AMERICAN HISTORIES
Allan Bakke was not a political ideologue or an activist. He had always played by the rules. Born in Minnesota in 1940, Bakke grew up in a white middle-class family, earned a degree in mechanical engineering, and served in Vietnam. When his tour of duty was over, Bakke returned home, found an engineering job in Sunnyvale, California, and received a master’s degree from Stanford University. However, he had not satisfied his great ambition—to become a physician.
In 1972 Bakke applied to two California medical schools and was turned down, probably because at age thirty-two he was considered too old. The next year, he applied to twelve schools but was rejected by all of them, including the University of California at Davis. Bakke learned that of the one hundred available spaces in the incoming class, the university awarded sixteen spots to minority group members, consisting mainly of African Americans, Chicanos, and Asian Americans. Contending that the policy amounted to reverse discrimination, he sued the University of California at Davis for violating his constitutional rights. In his challenge to the university’s admission policy, Bakke complained: “I realize that the rationale for these quotas is that they attempt to atone for past racial discrimination, but insisting on a new racial bias in favor of minorities is not a just situation.” In 1978 the U.S. Supreme Court ruled in his favor, and Bakke successfully completed his studies and graduated with a medical degree.

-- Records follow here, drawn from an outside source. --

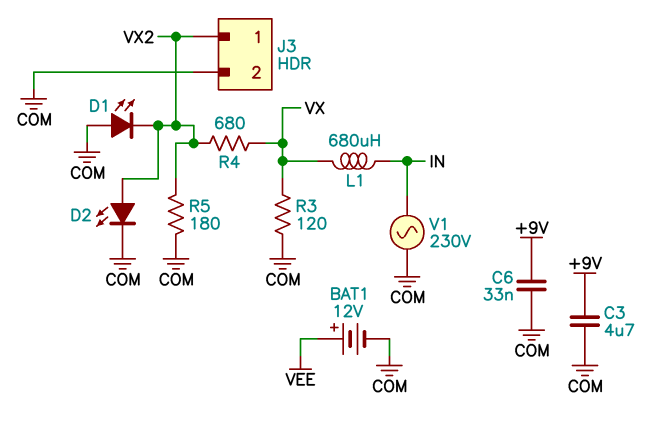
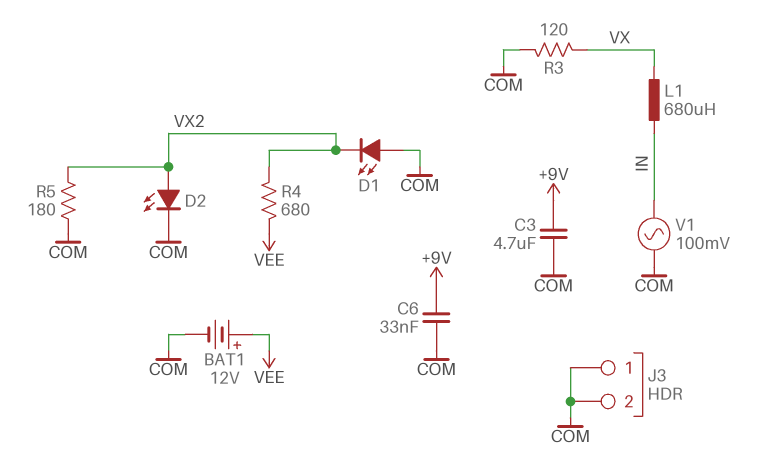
J3 pin 1: VX2 -> COM
R4: 680 (VX, VX2) -> 680 (VEE, VX2)
V1: AC 230V (COM, IN) -> AC 100mV (COM, IN)

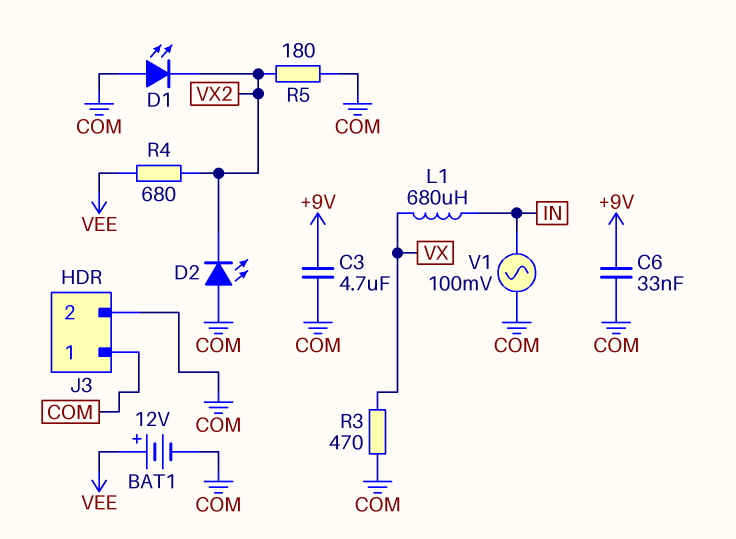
D2: LED (A VX2, K COM) -> LED (A COM, K VX2)
R3: 120 (COM, VX) -> 470 (COM, VX)

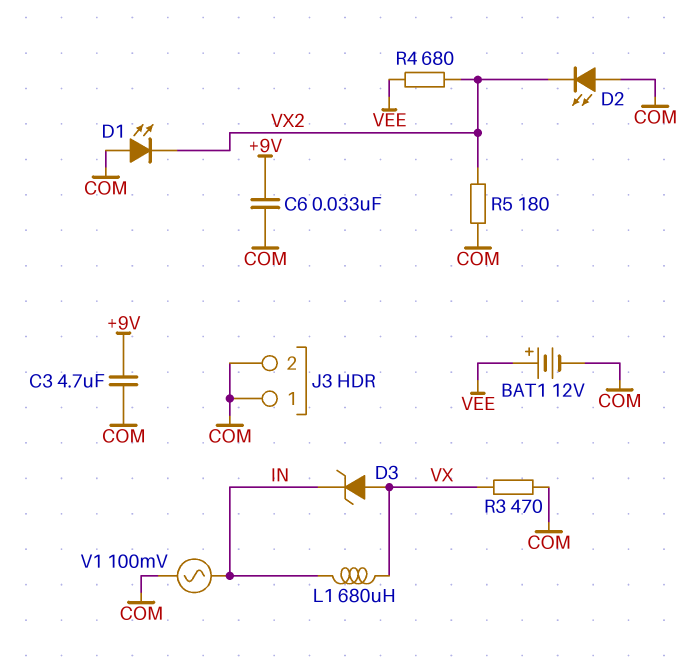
D3: none -> zener (A VX, K IN)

Like Allan Bakke, Anita Faye Hill did not seek celebrity, yet like Bakke she, too, would gain notoriety in a cause not of her own making. Born in Oklahoma in 1956, Hill grew up in a large family whose ancestors included Creek Indians and former slaves. Like other African Americans in the state, she encountered racial segregation when she attended school, but her parents encouraged her to work hard and abide by strong religious and moral values.
A bookish and determined young woman, Hill graduated from Yale Law School in 1980. The following year, she went to work in the Office of Civil Rights at the Department of Education. Her boss, Clarence Thomas, was an African American supporter of President Ronald Reagan. When Thomas moved to the Equal Employment Opportunity Commission in May 1982, Hill transferred as well. Although a pragmatic moderate who privately favored affirmative action, she tried not to make waves and defended the positions that the conservative Thomas implemented to further reduce the scope of affirmative action in the aftermath of the Bakke case.
Anita Hill would have remained an obscure public servant had President George H. W. Bush not nominated Thomas to the Supreme Court in 1991. During the course of Thomas’s Senate confirmation hearing, Hill testified before the Senate Judiciary Committee and a nationally televised audience that Thomas had made unwanted sexual advances to her on and off the job. Disturbed by Thomas’s harassment and sexual impropriety, Hill had quit her job in 1983 and returned to Oklahoma to teach at a law school. It was difficult for this usually shy black woman to publicly describe these embarrassing moments concerning a high-ranking black man, but her courage was not rewarded. Black and white conservatives defended Thomas and attacked Hill’s credibility, and Thomas won confirmation by a 52–48 vote. Nevertheless, she became a hero for many working women who faced similar incidents of sexual bias and harassment. •
ALLAN BAKKE and Anita Hill were not engaged in politics in the usual sense of the word. Nonetheless, their American histories took on profound political importance in the larger context of the rise and ascendancy of conservatism in the late twentieth century. Scoring their first national victory with the election of Richard Nixon in 1968, conservatives became the dominant force on the political landscape with the election of Ronald Reagan in 1980. Reagan led a New Right coalition that meshed the traditional economic conservatism of lower taxes, deregulation, and anti-unionism with the concerns of religious conservatives over abortion and family values. By 1992 conservatives had built upon the judicial victory of Allan Bakke and brushed back the complaint of Anita Hill in reshaping the nation’s political priorities. Still, they had neither silenced their progressive critics nor eliminated the impact of liberal achievements from the 1960s.